SYRACUSE, N.Y. (AP) Jim Boeheim scoffs at the thought of his Syracuse Orange not playing at a high level of intensity.
''We're going to fight,'' he said. ''It makes no sense to ever talk about it.''
Rest assured that fans of Notre Dame and Louisville already are convinced that, even with a postseason ban looming, the Orange aren't about to throw in the towel.
''We're not done,'' redshirt junior guard Trevor Cooney said. ''We want to prove to people we're a good team, that we would make the (NCAA) Tournament.''
Faced with the reality that its season will end March 7 at North Carolina State - the Orange will not participate in any postseason play, even in the Atlantic Coast Conference tournament - Syracuse (18-10, 9-6 ACC) has responded well. Its wins over two top-12 programs - the Cardinals and Irish - came in a six-day span and were its first victories over ranked teams this troubled season.

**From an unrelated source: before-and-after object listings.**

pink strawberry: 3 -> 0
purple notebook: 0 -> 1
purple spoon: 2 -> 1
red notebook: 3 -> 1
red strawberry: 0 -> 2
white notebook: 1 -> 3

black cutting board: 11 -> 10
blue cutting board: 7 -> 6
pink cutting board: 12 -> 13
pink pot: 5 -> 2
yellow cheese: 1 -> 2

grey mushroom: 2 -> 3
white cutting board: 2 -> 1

That puts the team's record at 3-3 since Chancellor Kent Syverud announced a self-imposed postseason ban on Feb. 4. Syracuse beat then-No. 12 Louisville 69-59 at home last week and posted a 65-60 road victory over the No. 9 Irish on Tuesday night. Two of the losses since the ban was announced were to Pittsburgh, and No. 4 Duke beat the Orange 80-72 in the Carrier Dome, rallying from an 11-point, first-half deficit.
''This is their NCAA,'' Louisville coach Rick Pitino said. ''They're showcasing their abilities.''
The Orange have held their own despite a depleted lineup and much inexperience. Freshman forward Chris McCullough was lost for the season after 16 games, depriving Boeheim of a talented big man to complement standout senior Rakeem Christmas, and hulking center Dajuan Coleman has not played. Both are recuperating from knee injuries.

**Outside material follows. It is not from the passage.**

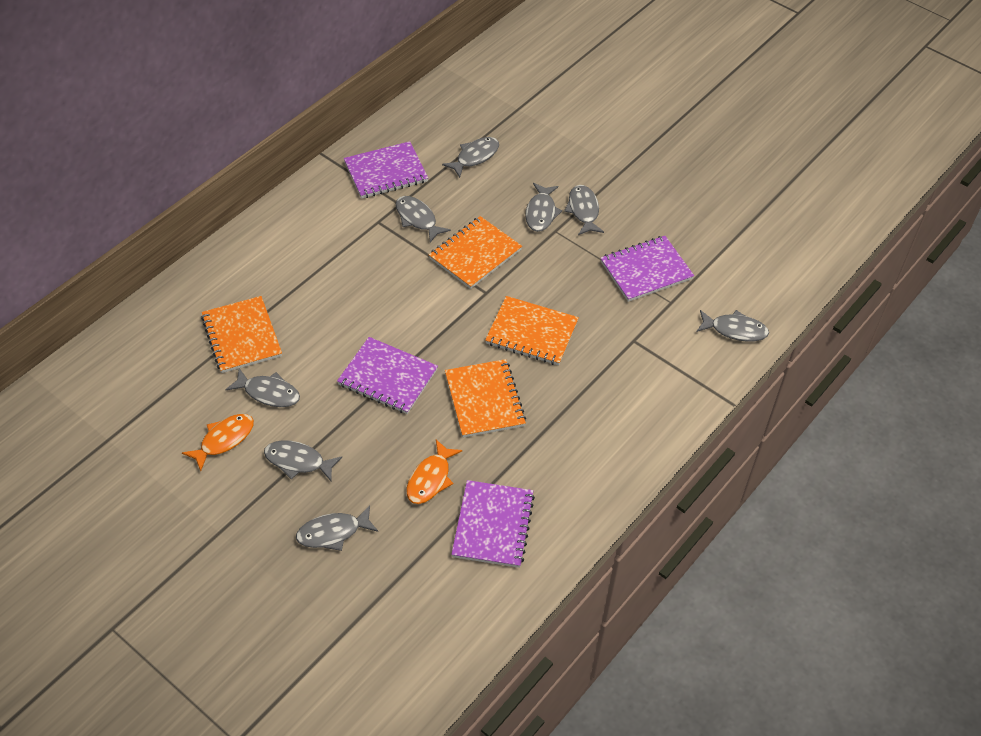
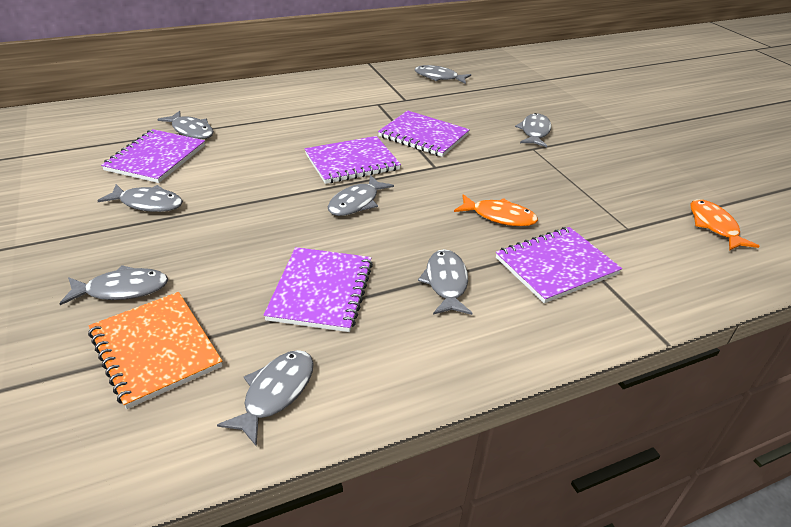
orange notebook: 4 -> 1
purple notebook: 4 -> 5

Three games remain - a rematch with Duke at Cameron Indoor Stadium on Saturday, home against No. 2 Virginia on Monday night, and the Wolfpack.

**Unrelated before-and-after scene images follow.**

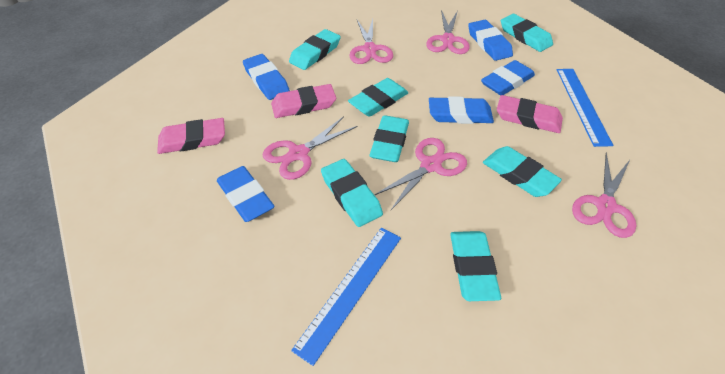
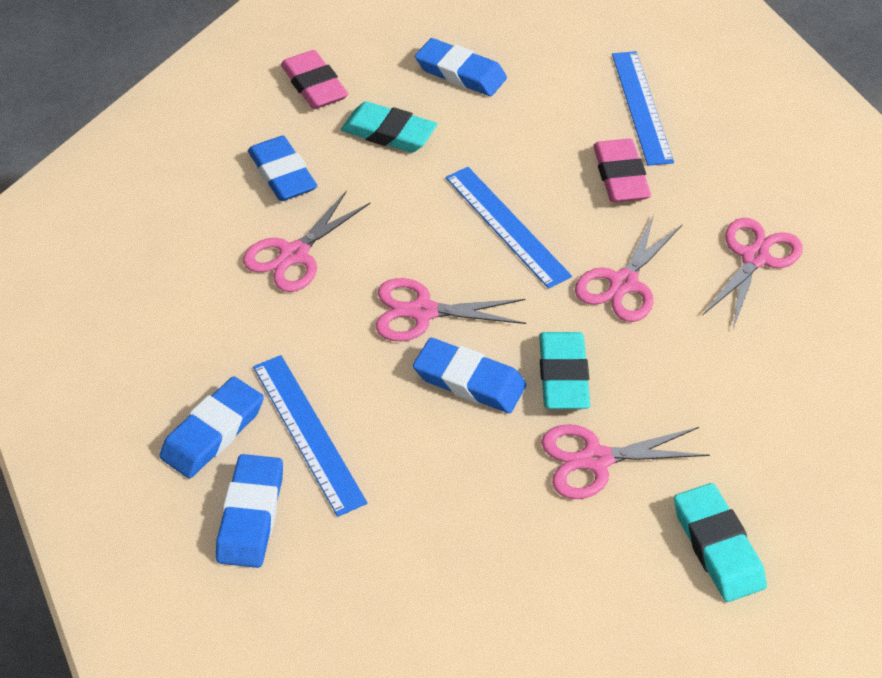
blue ruler: 2 -> 3
pink eraser: 3 -> 2
turquoise eraser: 7 -> 3

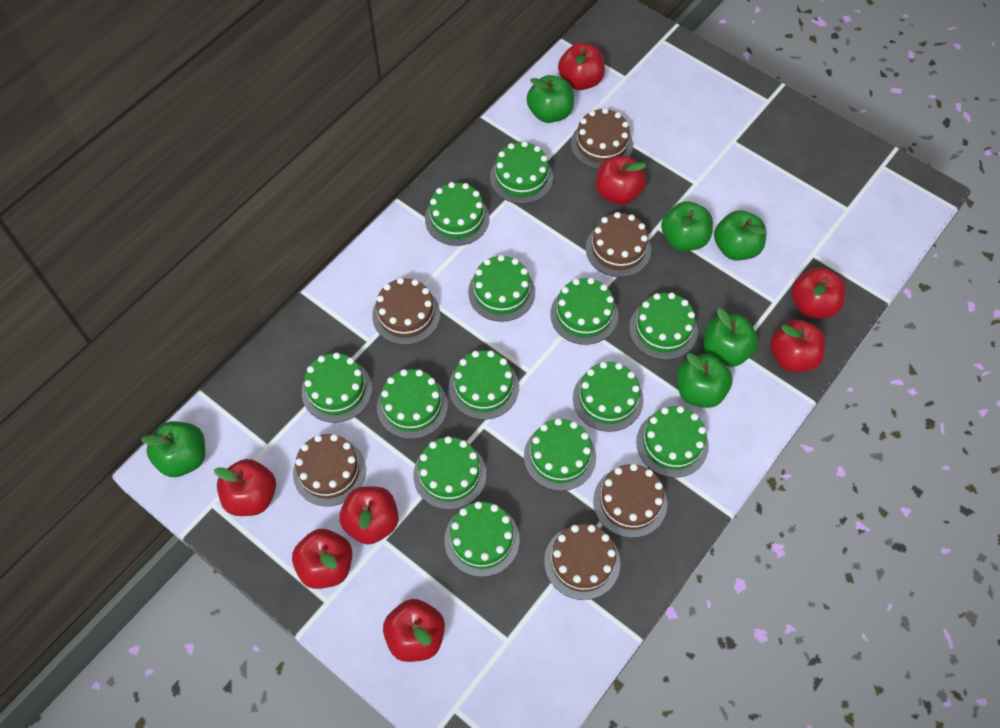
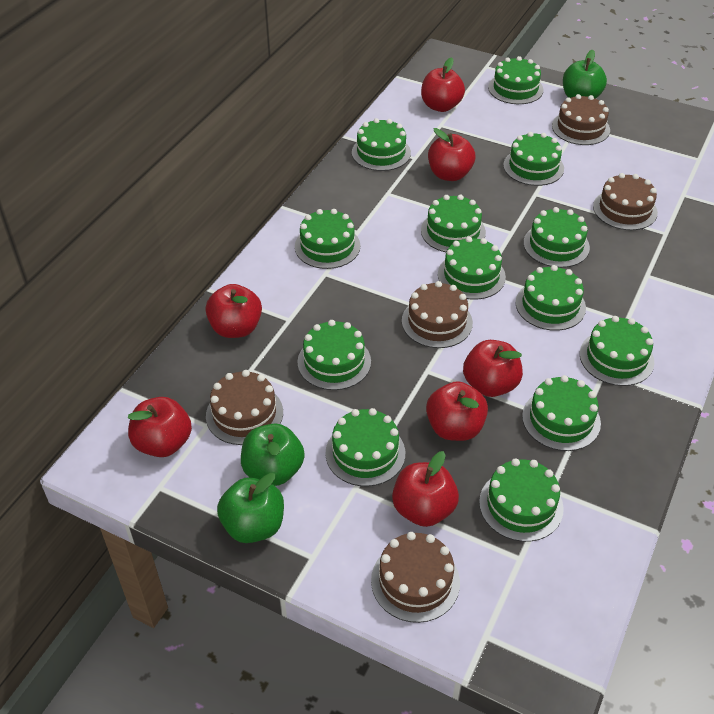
brown cake: 6 -> 5
green apple: 6 -> 3
red apple: 8 -> 7

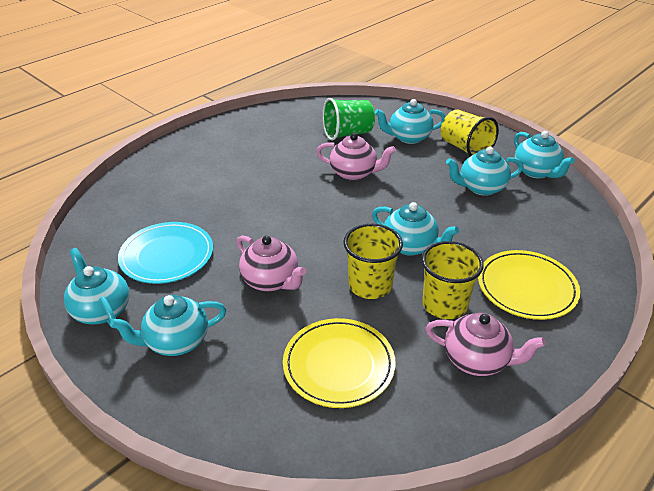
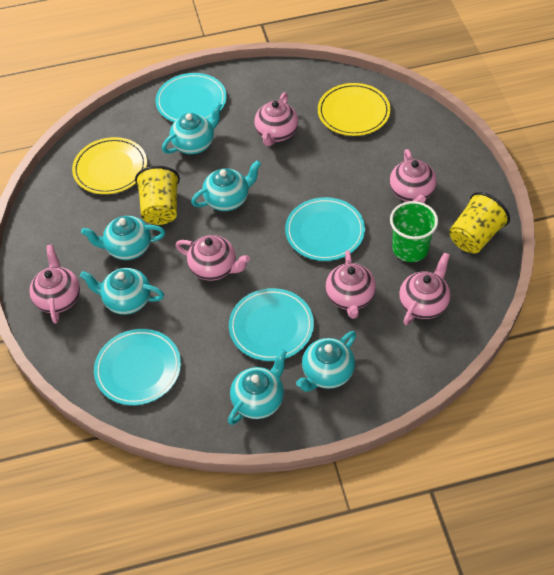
pink teapot: 3 -> 6
turquoise plate: 1 -> 4
yellow cup: 3 -> 2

''We've played good for a long time,'' said Boeheim, two victories shy of increasing his NCAA record for most 20-win seasons to 37. ''We're playing about as well as we can play.''
A decision is imminent from the NCAA Committee on Infractions, and Boeheim said this week in a radio interview that even if he had nothing to do with any violation he would accept the punishment.
''If that penalty was available, I would take that because I have been to the tournament,'' Boeheim told 1070 The Fan in Indianapolis. ''I would much rather have the players go to the tournament. I am responsible, I am in charge of the program.''
Most affected is the 6-foot-9, 250-pound Christmas, who has developed into one of the top big men in the country, averaging 18.1 points and 9.3 rebounds. At least he has a chance to make amends against Duke.
The Blue Devils' standout freshman center, Jahlil Okafor, outplayed Christmas in their first meeting, scoring 23 points and snaring 13 rebounds. Christmas struggled to score 11 points on 5-of-17 shooting, missing shots he customarily makes, and registered only six rebounds. But he did block five shots and registered a team-high five assists.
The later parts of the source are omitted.